Time to stop talking about the free/open Internet?

Last week, instead of working on the bar exams, I spent some time on Twitter discussing with Ryan Heath, spokesperson for EU Commissioner Neelie Kroes who’s pushing for a new law on telecommunications. The draft is drawing some criticism right now, as it’s said to defeat network neutrality (Bits of Freedom points out that the current draft could be incompatible with the Dutch law on network neutrality).

But I wasn’t interested in the discussions on the bill itself, rather I saw that Ryan Heath claimed to “♥ open internet” on Twitter and so it triggered my curiosity. What does “free/open internet” mean for a EU commissioner spokesperson? So here’s what he wrote:

“open Internet” means a network everyone can access affordably and without restrictions on content, with room to innovate

When I asked what he meant exactly by no restrictions on content, he replied:

Zero restrictions essentially. Of course not extending 2 content such as child pornography(punishable as serious criminal offence)

(I have to say it’s amazing for a spokesperson that he was able to contradict himself in less than 140 characters.)

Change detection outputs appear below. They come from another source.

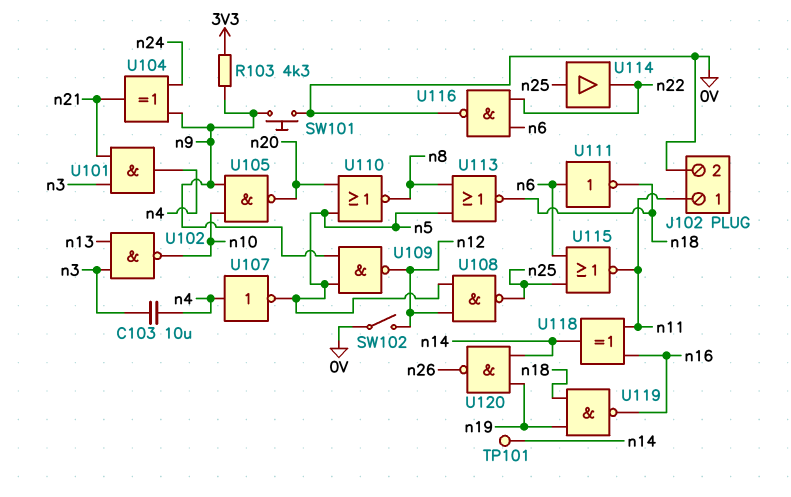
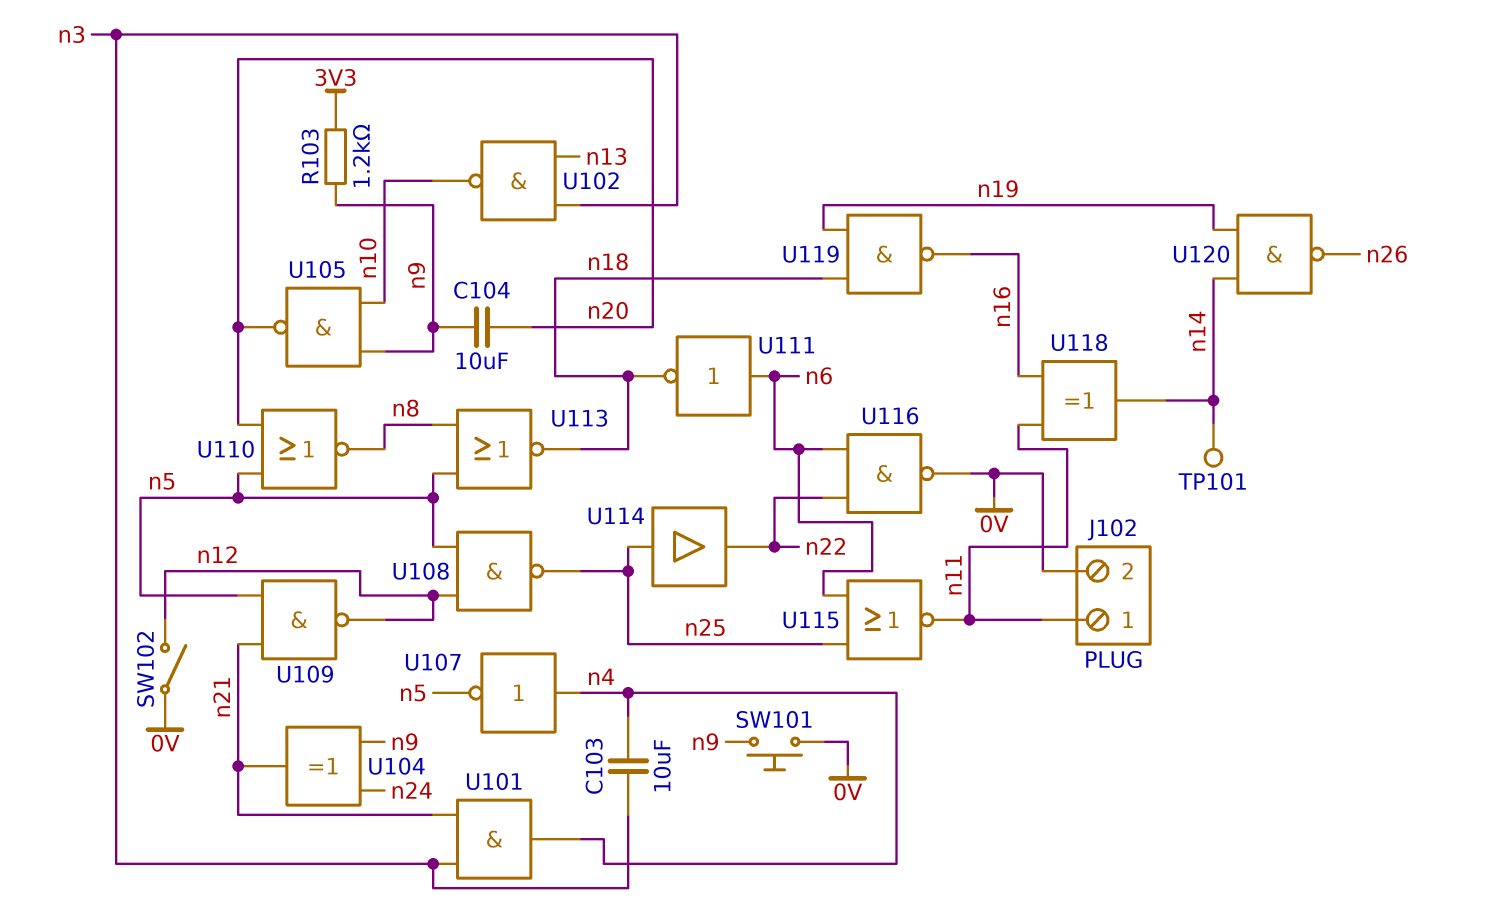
C104: none -> 10uF (n9, n20)
R103: 4.3k (3V3, n9) -> 1.2k (3V3, n9)
U109: NAND (in n5, in n9, out n12) -> NAND (in n5, in n21, out n12)

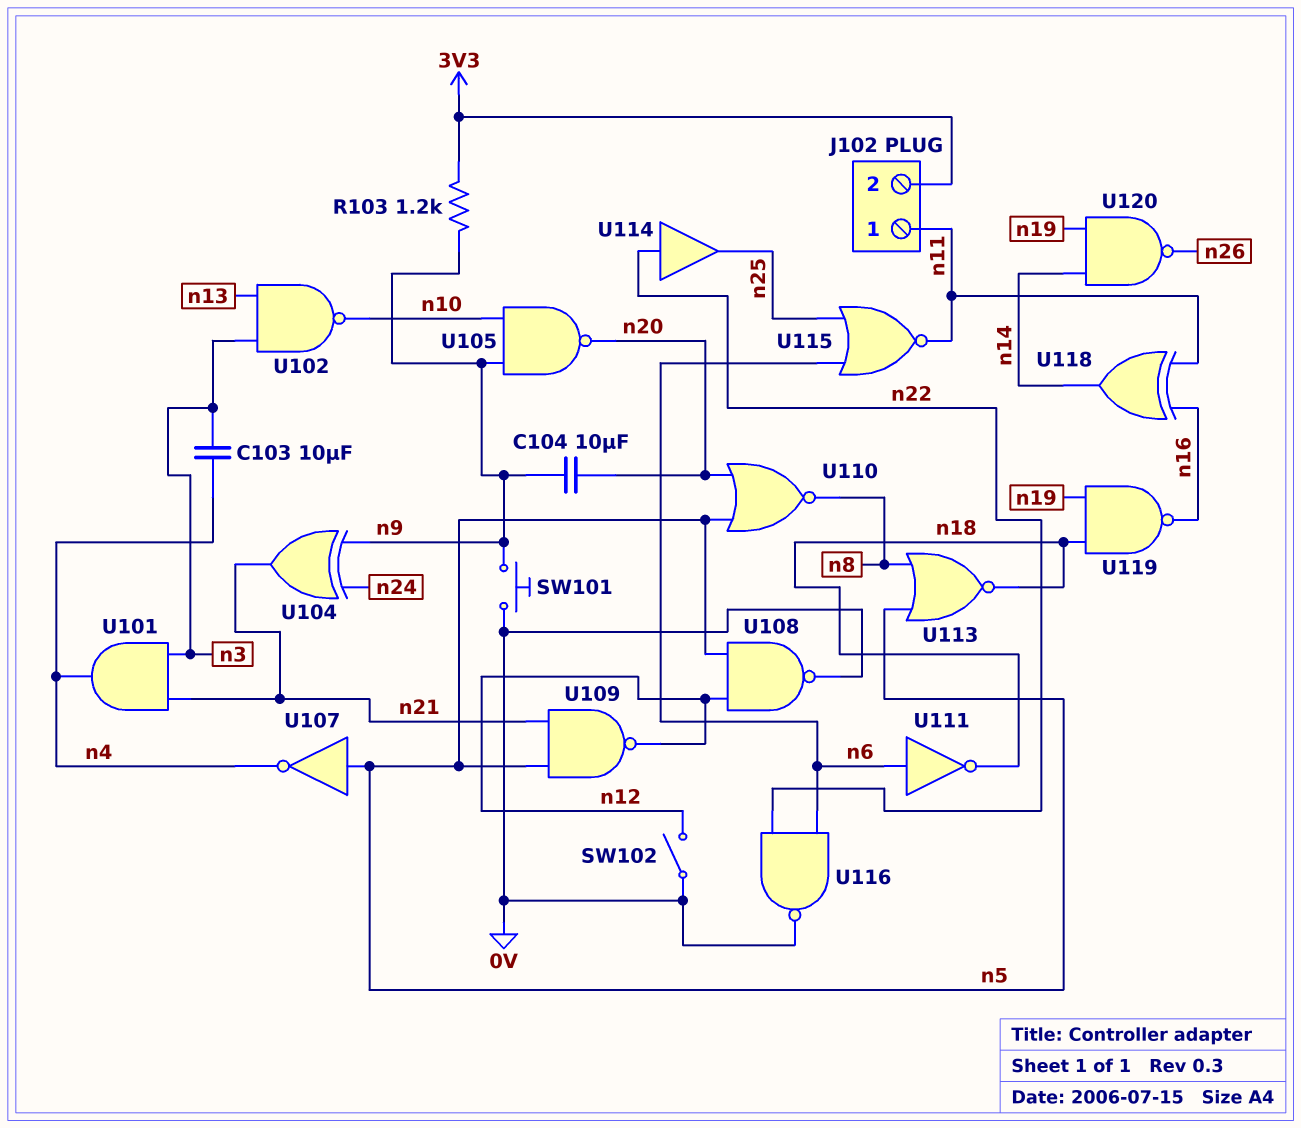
J102 pin 2: 0V -> 3V3
TP101: test point (n14) -> none
U107: NOT (in n4, out n5) -> NOT (in n5, out n4)
U108: NAND (in n5, in n12, out n25) -> NAND (in n5, in n12, out 0V)
U114: buffer (in n25, out n22) -> buffer (in n22, out n25)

I think this illustrates that the term open internet is to be avoided. It is clearly meaningless and does nothing to help frame the discussion.

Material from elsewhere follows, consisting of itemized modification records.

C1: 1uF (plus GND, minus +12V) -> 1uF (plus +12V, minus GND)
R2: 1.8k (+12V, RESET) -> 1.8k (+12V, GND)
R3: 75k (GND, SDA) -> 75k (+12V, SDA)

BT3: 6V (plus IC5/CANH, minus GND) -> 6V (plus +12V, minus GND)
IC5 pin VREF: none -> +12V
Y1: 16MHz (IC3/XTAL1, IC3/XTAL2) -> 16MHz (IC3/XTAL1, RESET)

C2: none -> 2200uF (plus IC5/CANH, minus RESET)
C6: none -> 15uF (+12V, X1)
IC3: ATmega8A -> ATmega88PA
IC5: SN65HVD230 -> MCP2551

So I think I’ll add this to my list of buzzwords that I try to avoid: Cloud computing, Big Data, Open Web, (add yours).


On a side note, the argument of the EU Commission spokesperson that evenining was: if you fight against us on this, that means you’re against enabling internet-innovation for hospitals. Because you know, if your hospital does not have the right surgeon, there’s an app for that…

This kind of thinking must be avoided. Laws that regulate internet intermediaries should not be made solely on the basis of market regulation; because the internet is an important infrastructure for all of us, it’s more importantly a matter of freedom and human rights.

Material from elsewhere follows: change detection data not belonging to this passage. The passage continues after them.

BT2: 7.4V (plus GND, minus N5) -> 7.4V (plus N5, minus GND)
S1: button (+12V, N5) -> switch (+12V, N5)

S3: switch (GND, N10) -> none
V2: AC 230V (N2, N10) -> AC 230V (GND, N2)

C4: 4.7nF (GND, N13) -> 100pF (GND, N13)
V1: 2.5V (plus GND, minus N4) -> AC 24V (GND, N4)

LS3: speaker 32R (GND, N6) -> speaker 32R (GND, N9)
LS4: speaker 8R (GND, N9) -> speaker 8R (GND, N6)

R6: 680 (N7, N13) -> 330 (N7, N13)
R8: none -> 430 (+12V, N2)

BTW, if you apply that market approach to the examples of hospitals in need of prioritized internet access, that also implies that you allow telecoms to charge hospitals more money for the privilege of prioritized access. Well done.


PS: I’ve always disliked the expression “open Web.” Not so much because I prefer the term Free Software over Open Source because it refers to freedom, which I think is more important and less ambiguous than “open” but also because the expression itself implies that there is such a thing as a “closed Web.” Then, what would that be? A website with Flash? I don’t even consider flash as part of the web, but just some proprietary blobs served over http. I don’t think that everything served over http is necessarily part of the web.